When you relocate from South Africa, many concerns can be left behind – high crime levels, load shedding and the stress caused by taxis in peak traffic. However, one obligation that doesn’t stay behind quietly is your tax responsibility. The South African Revenue Service (SARS) remains vigilant even if you’ve left the country, making it essential for you to understand your tax duties both ways to minimise the risk of being taxed by both SARS and your new country of residence. To ensure you stay on the correct course, let’s unpack the concept of tax residency, and the implications of tax emigration once you’ve left.
Determining South African tax residence: who is a tax resident?
Ascertaining your tax resident status is the first step to clarifying your tax obligation. It is important to note that because South Africa operates on a residence-based taxation system, if you meet the criteria for tax residency, SARS is entitled to a share of your income whether it’s earned locally or abroad. This is the case even if you no longer physically reside in South Africa.
Read more: Financial Emigration vs Tax Emigration in SA.

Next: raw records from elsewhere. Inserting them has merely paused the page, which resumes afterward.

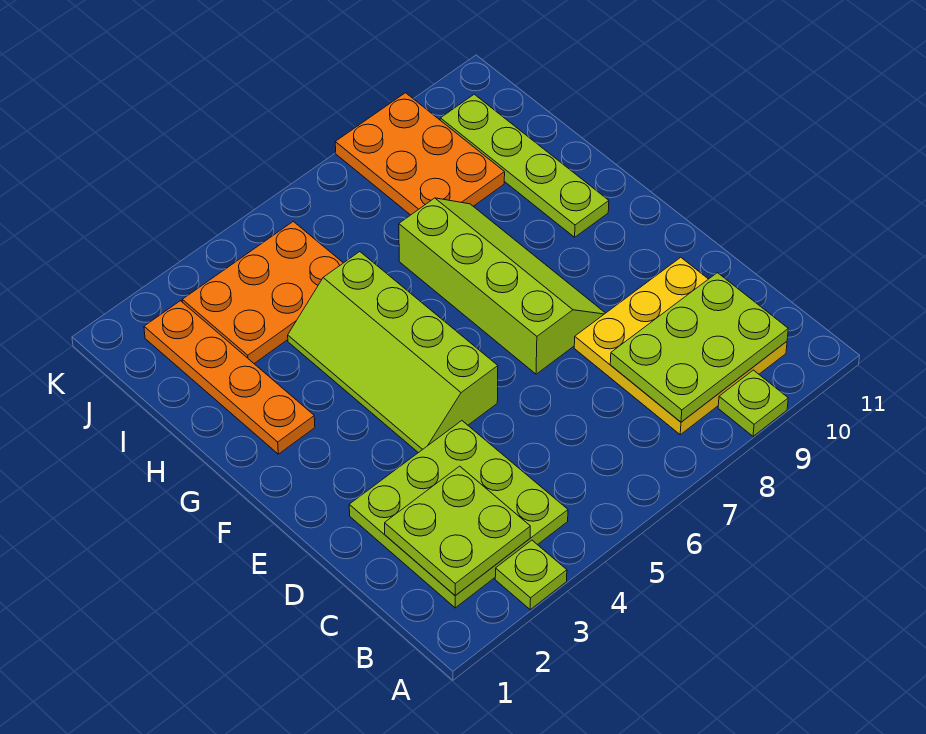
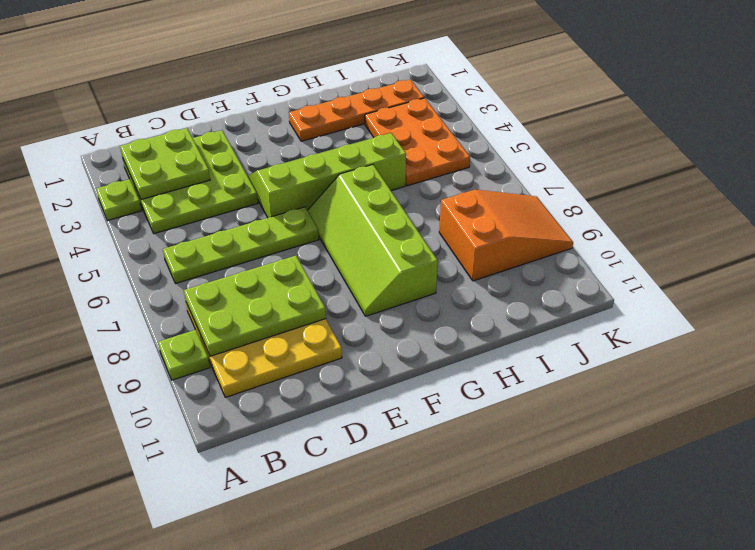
lime plate B8:C10 level 2 -> lime plate B8:D9 level 2
lime slope E7:H8 level 1 top 7 -> lime slope F6:G9 level 1 top G
lime plate G10:J10 level 1 -> lime plate B6:E6 level 1
orange plate I8:K9 level 1 -> orange slope I8:K9 level 1 top I

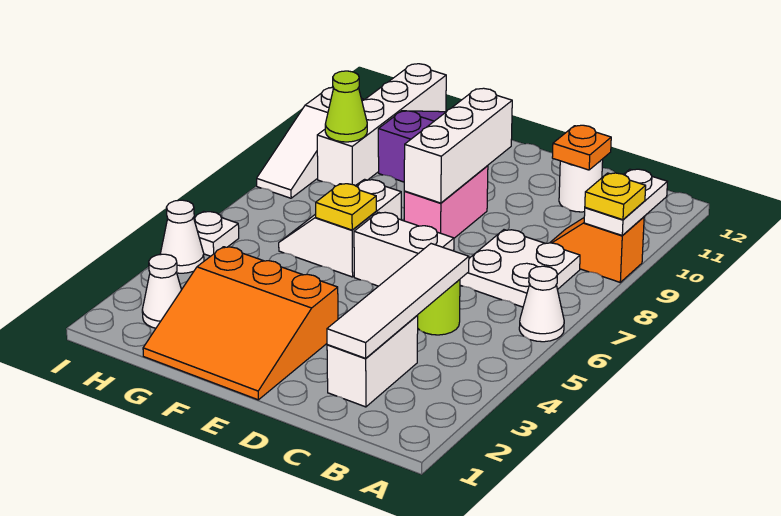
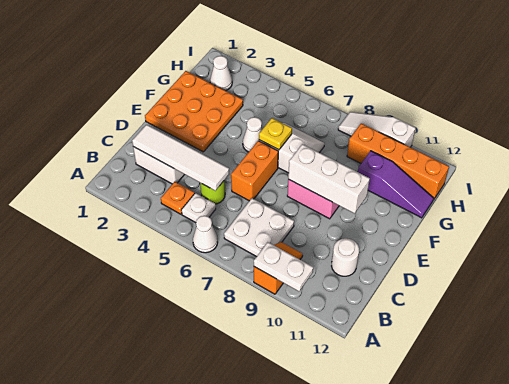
yellow plate A9 level 3 -> none
orange plate C11 level 2 -> orange plate B4 level 1
white brick D6:E6 level 1 -> orange brick D6:E6 level 1
orange slope E1:G3 level 1 top 3 -> orange plate E1:G3 level 1
white brick H9:H12 level 1 -> orange brick H9:H12 level 1
lime cone H9 level 2 -> none
white cone I4 level 1 -> white cone F5 level 1
white plate I5 level 1 -> white plate B5 level 1

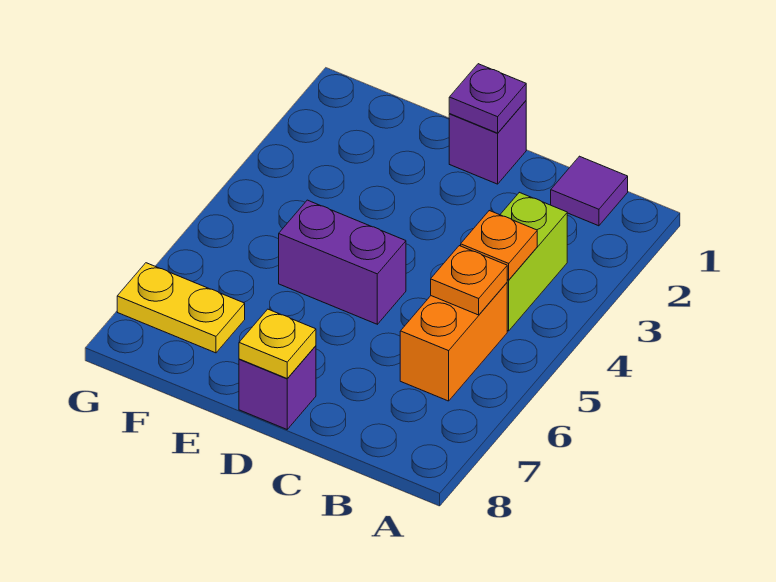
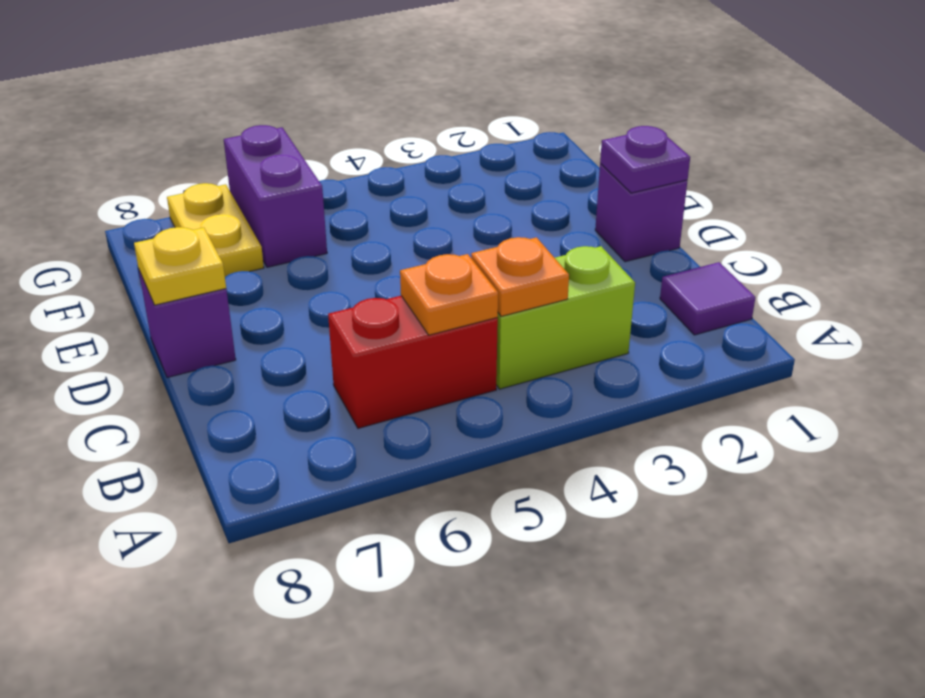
orange brick B5:B6 level 1 -> red brick B5:B6 level 1
purple brick D5:E5 level 1 -> purple brick F6:G6 level 1

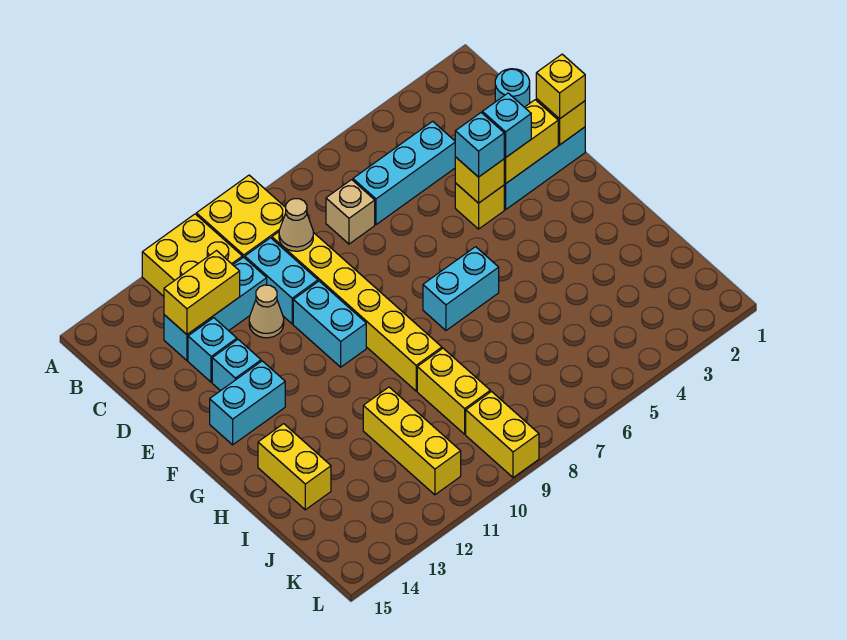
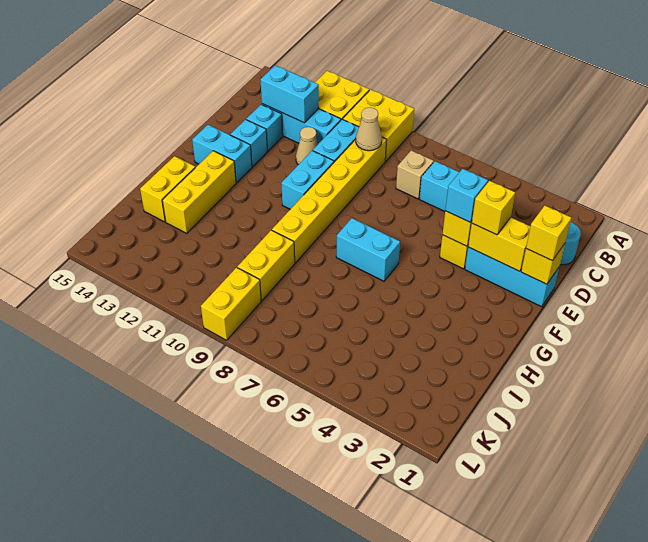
yellow brick C12:C13 level 2 -> cyan brick C12:C13 level 2
cyan brick E3 level 3 -> yellow brick E3 level 3
yellow brick I11:K11 level 1 -> yellow brick G13:I13 level 1

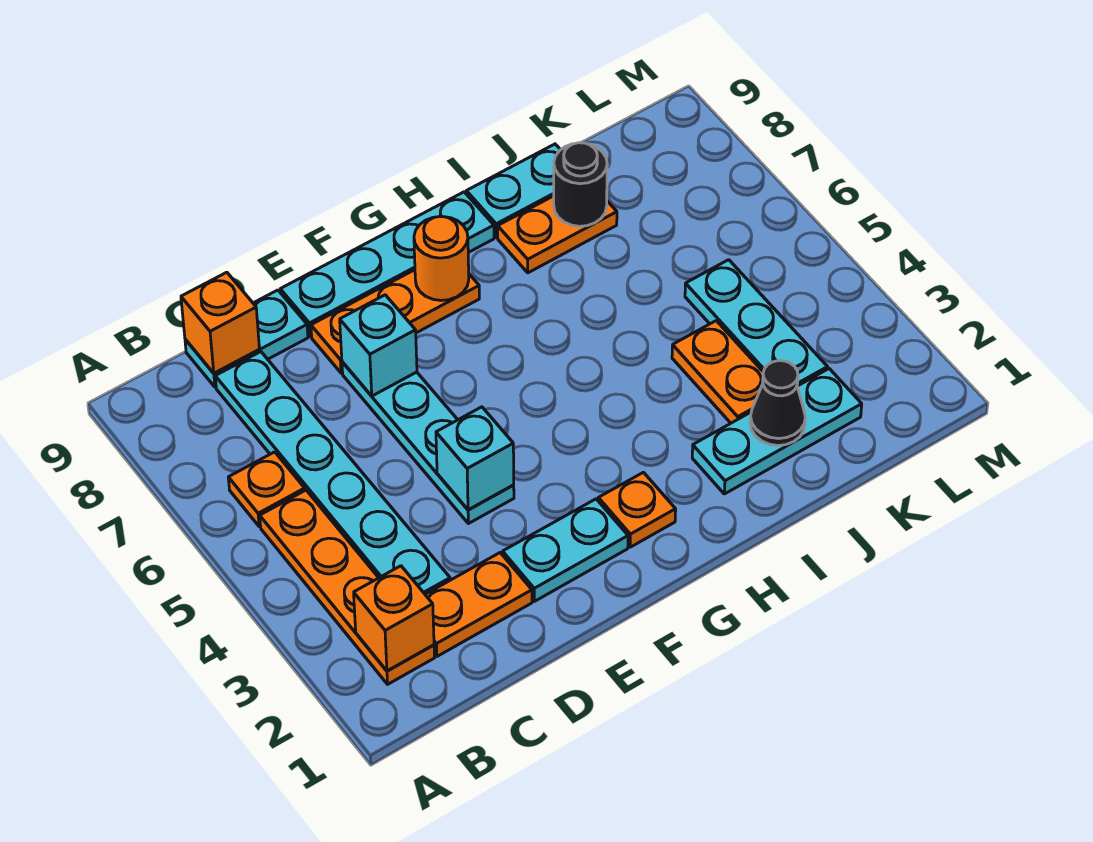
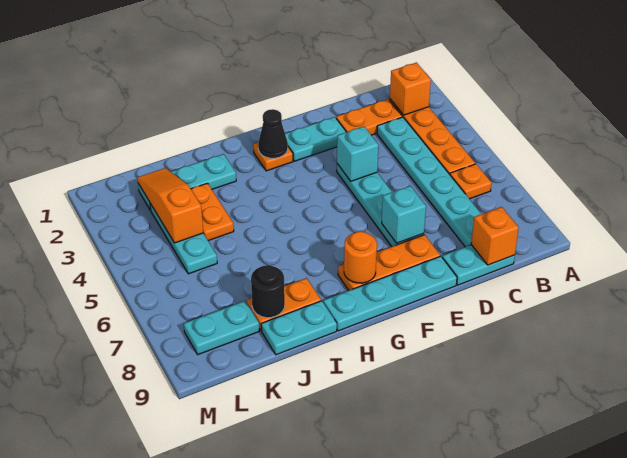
black cone J2 level 2 -> black cone G2 level 2
none -> orange slope K2:K4 level 2 top 4
none -> cyan plate K8:L8 level 1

Testing tax residency: ordinarily resident and physically present
Tax residency in South Africa is established in two ways: by being ‘ordinarily resident‘ in South Africa or spending enough time there to be considered ‘physically present.‘
Being ordinarily resident means that you intend to return to South Africa at some point after your travels. Even if a South African leaves for an extended period, as long as they have plans to return, they will remain ordinarily resident for tax purposes. In this respect, SARS assesses:
- The location of your business, personal interests, and family ties
- The location of your most settled residence and belongings
- Your participation in educational institutions, places of worship, and social clubs
If you are not considered ordinarily resident, you can still be counted as a tax resident if you’ve spent more than 91 days in South Africa during the current tax year and each of the preceding five years, or if you’ve been in South Africa for more than 915 days in the previous five tax years. This is known as the ‘physical presence test.’
Read more: Breaking tax residency with SA: when to apply the physical presence or ordinary residence test.
What does this mean for your tax liability in South Africa after emigrating?
South African tax residents are required to pay taxes on their global income, while non-residents are only taxed on income derived from South Africa. Despite the Common Reporting Standard facilitating the sharing of information between revenue authorities, if you do not change your tax status through tax emigration, SARS can still treat you as a tax resident and tax you on all income. This could lead to double taxation in your new country of residence.
Read more:
- Tax refunds for South Africans living abroad: do I have to file a return as a non-resident?
- What is the SARS foreign income tax exemption in South Africa and how do you claim it?
- Living abroad? How the 183 days tax rule applies to you as a South African earning a foreign income.
No looking back: emigrating from South Africa with no intention to return?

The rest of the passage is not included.